SAP HANA today
SAP HANA has gotten much attention, mainly for its potential. I finally got briefed on HANA a few weeks ago. While we didn’t have time for all that much detail, it still might be interesting to talk about where SAP HANA stands today.
The HANA section of SAP’s website is a confusing and sometimes inaccurate mess. But an IBM whitepaper on SAP HANA gives some helpful background.
SAP HANA is positioned as an “appliance”. So far as I can tell, that really means it’s a software product for which there are a variety of emphatically-recommended hardware configurations — Intel-only, from what right now are eight usual-suspect hardware partners. Anyhow, the core of SAP HANA is an in-memory DBMS. Particulars include:
- Mainly, HANA is an in-memory columnar DBMS, based on SAP’s confusingly-renamed BI Accelerator/BW Accelerator. Analytics and most OLTP (OnLine Transaction Processing) go against the columnar part of HANA.
- The HANA DBMS also has an in-memory row storage option, used to store metadata, small tables, and so on.
- SAP HANA talks both SQL and MDX.
- The HANA DBMS is shared-nothing across blades or rack servers. I imagine that within an individual blade it’s shared everything. The usual-suspect data distribution or partitioning strategies are available — hash, range, round-robin.
- SAP HANA has what sounds like a natural disk-based persistence strategy — logs, snapshots, and so on. SAP says that this is synchronous enough to give ACID compliance. For some hardware partners, those “disks” are actually Fusion I/O cards.
- HANA is fault-tolerant “across servers”.
- Text support is “coming soon”, which makes sense, given that BI Accelerator was based on the TREX search engine in the first place. Inxight is also in the HANA text mix.
- You can put data into SAP HANA in a variety of obvious ways:
- Writing it directly.
- Trigger-based replication (perhaps from the DBMS that runs your SAP apps).
- Log-based replication (based on Sybase Replication Server).
- SAP Business Objects’ ETL tool.
SAP says that the row-store part is based both on P*Time, an acquisition from Korea some time ago, and also on SAP’s own MaxDB. The IBM white paper mentions only the MaxDB aspect. (Edit: Actually, see the comment thread below.) Based on a variety of clues, I conjecture that this was an aspect of SAP HANA development that did not go entirely smoothly.

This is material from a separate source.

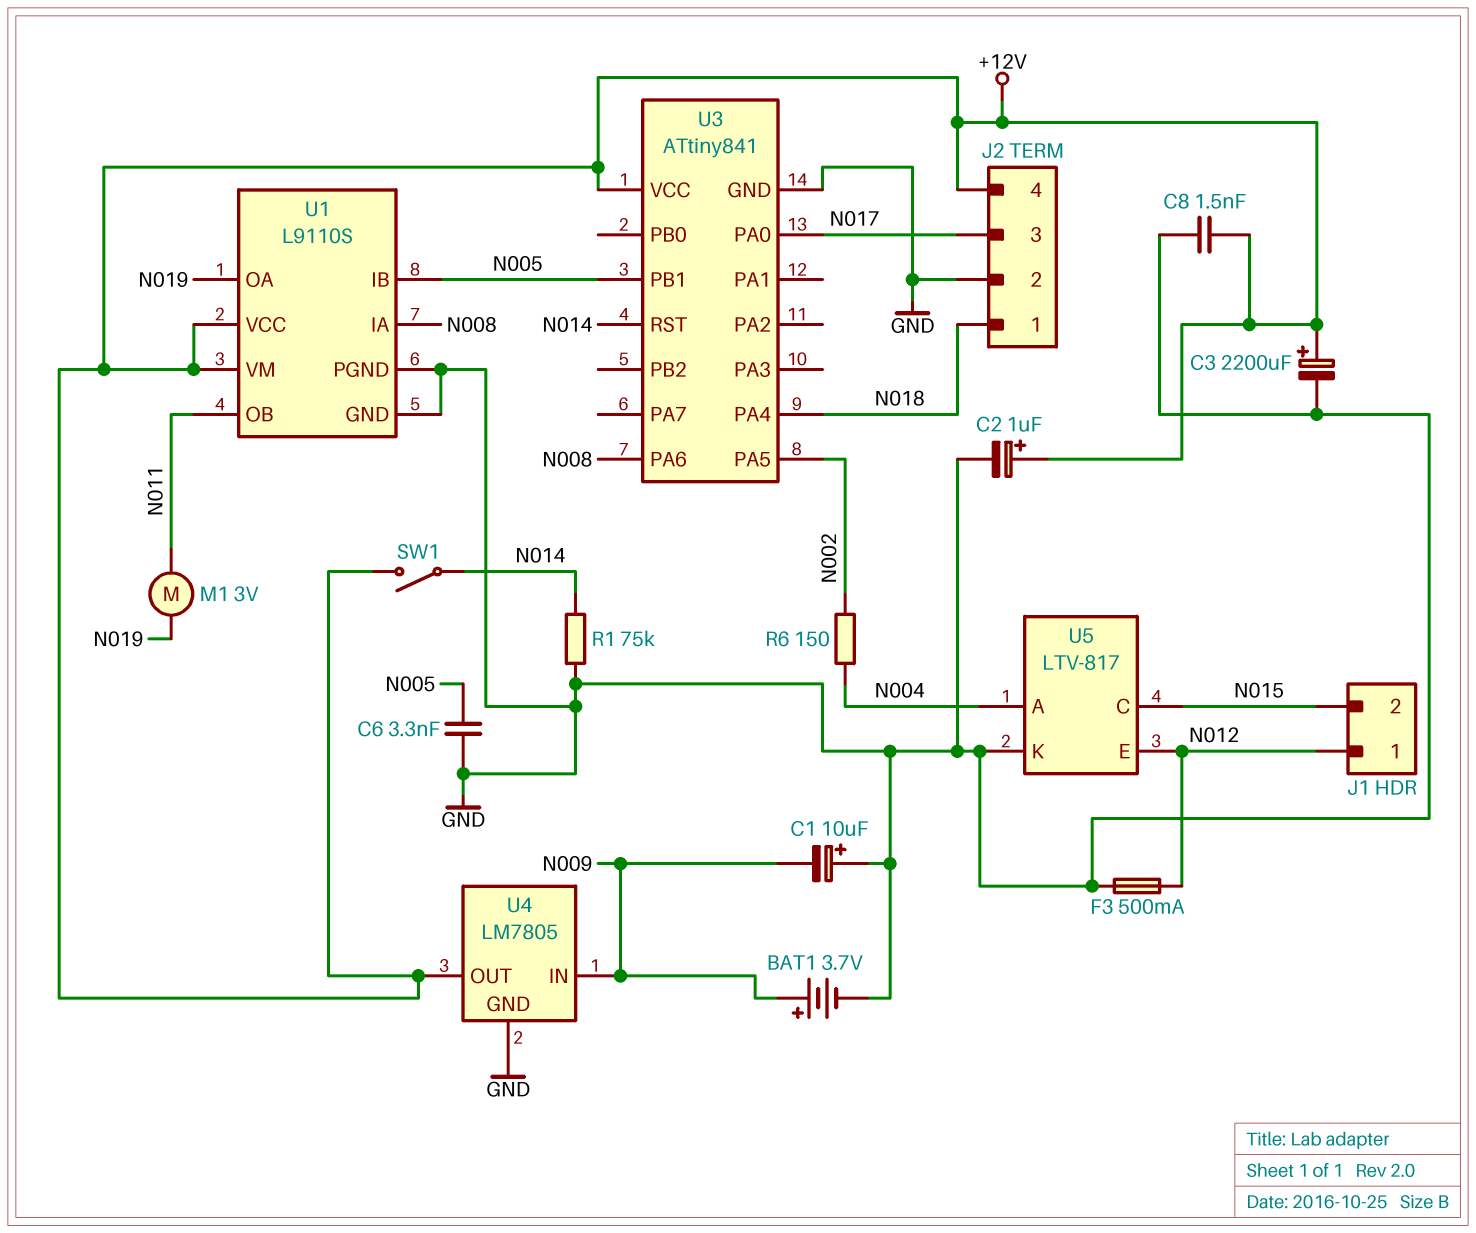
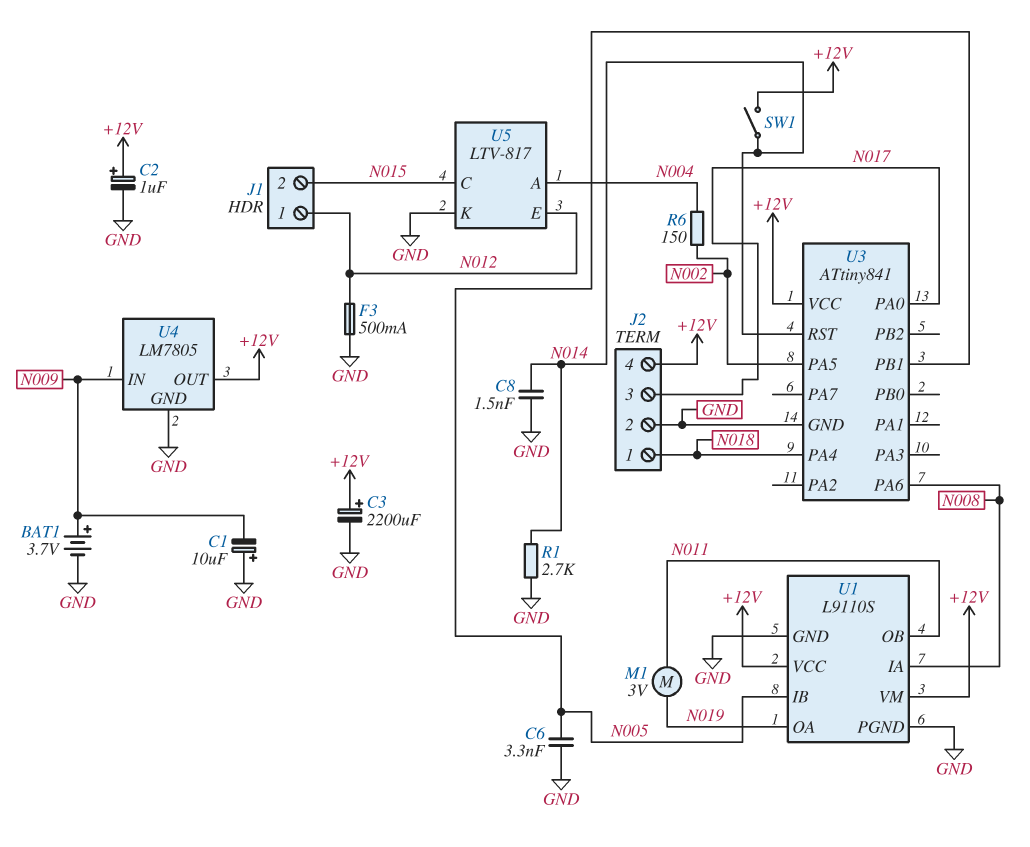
C8: 1.5nF (+12V, GND) -> 1.5nF (GND, N014)
R1: 75k (GND, N014) -> 2.7k (GND, N014)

Other SAP HANA components include:
- A hierarchical planning/consolidation engine. SAP says that what’s hard about hierarchical planning is the complex versioning/locking it entails.
- A scoring-only predictive analytics library, based on R. Of course, SAP is working on adding predictive modeling to the mix.

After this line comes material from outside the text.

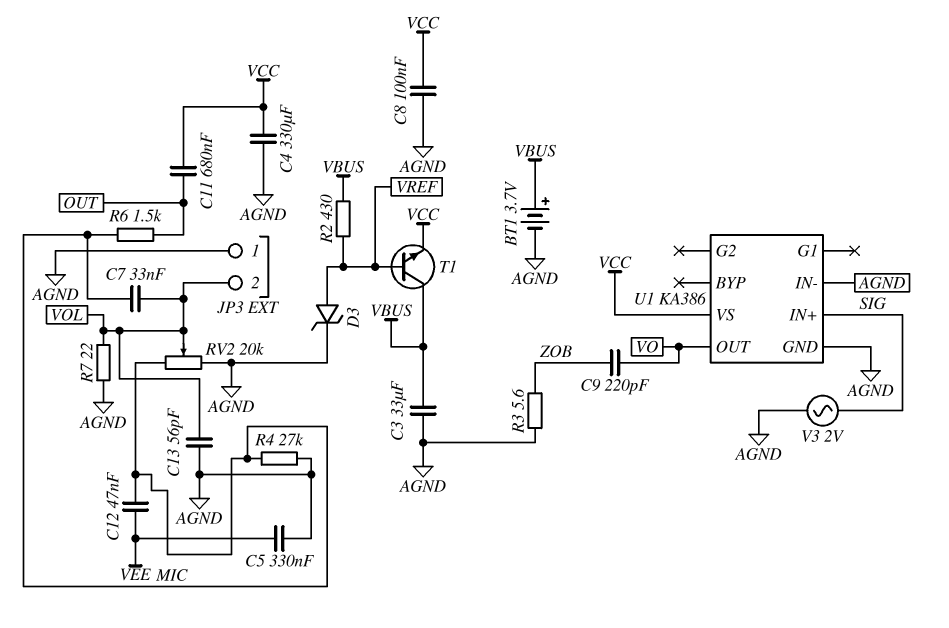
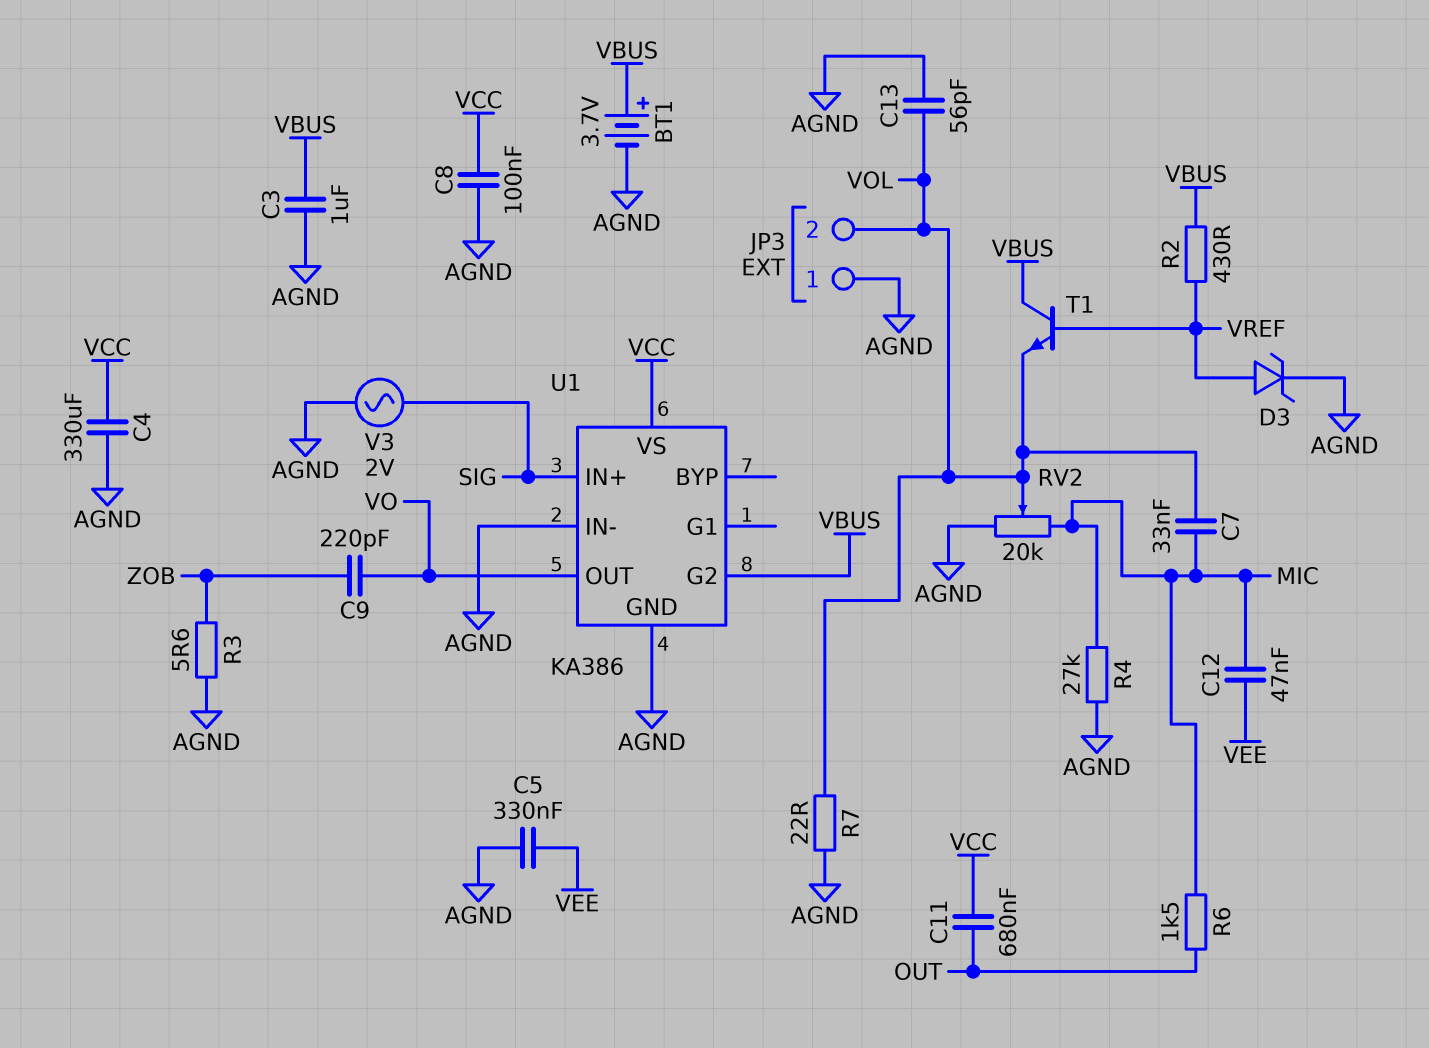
C3: 33uF (AGND, VBUS) -> 1uF (AGND, VBUS)
T1: NPN (B VREF, C VBUS, E VCC) -> NPN (B VREF, C VBUS, E VOL)
U1 pin G2: none -> VBUS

- Other libraries, for “business functions”. The example SAP offered was allocations across cost centers.
- At least three modeling pieces, one each for developers, business analysts, and administrators.
- Application server run-time services, whatever that means.
Those pieces sound a lot like what’s in SAP BW (Business Warehouse), which is surely not a coincidence.
In one quick conversation with SAP, it’s hard to sort out where SAP HANA has actually been used in production, and where people are just building something on HANA that they hope will work well. That said:
- The SAP Business Objects BI on Demand SaaS (Software as a Service) offering now runs “mostly” on HANA.
- Also running on HANA is the analytic part of SAP’s Business ByDesign general SaaS offering. (Even though Business ByDesign is widely regarded as having had disappointing adoption, SAP does say it has >1000 customers at this point.)
- Certain specific SAP apps require or strongly benefit from HANA today.
- SAP BW has been ported to HANA, as a deployment option. (That’s in controlled release, with full GA coming some months down the road.)
- The same is planned to soon be true for SAP’s various application suites, more or less in their entirety.
- SAP says that in the market where its users are most likely to build their own custom apps — financial services — there’s been some custom HANA app building as well.
- At least one third party (called Medidata) is building at least one SaaS application on HANA.
The example SAP gave for a new app built on HANA happened to be in the machine-generated data area — Smart Meter Analytics, which polls electric meters every 15 minutes or so. SAP’s named reference has pretty low data volumes (commercial meters only), but SAP expects deployment soon across commercial and residential meters alike for a large US electric utility.
In another example, SAP took an existing application — a fairly analytic one called “CO-PA”, for Profitability Analysis — and accelerated part of it via HANA, specifically in the area of allocations. The port only required a few lines of code, reflecting that certain tables were moved from the RDBMS to HANA in a schema-preserving way.
Putting all that together, the analytic case for SAP HANA seems decently substantiated — there are years of experience with the technology and its antecedents, and column stores (including in-memory) are well-established for analytics via multiple vendors. The OLTP case for HANA, however, remains largely unproven. It will be interesting to see how it plays out.
Comments
12 Responses to “SAP HANA today”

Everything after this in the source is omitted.